**WHAT THE TASK REQUIRES:**
Across the records that follow, determine how many lines contain "terminal" and give only the resulting number.

[Stored entries]
════
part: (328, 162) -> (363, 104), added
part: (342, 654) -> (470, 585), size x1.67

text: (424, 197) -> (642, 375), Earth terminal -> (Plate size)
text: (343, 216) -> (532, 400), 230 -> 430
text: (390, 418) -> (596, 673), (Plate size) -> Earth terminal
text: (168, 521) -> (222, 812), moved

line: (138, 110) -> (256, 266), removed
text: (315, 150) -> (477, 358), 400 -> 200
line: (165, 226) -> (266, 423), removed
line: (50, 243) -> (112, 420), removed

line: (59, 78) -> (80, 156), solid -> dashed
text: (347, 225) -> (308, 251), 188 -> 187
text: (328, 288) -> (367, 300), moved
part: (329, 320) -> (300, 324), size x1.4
════
**YOUR SOLUTION:**
2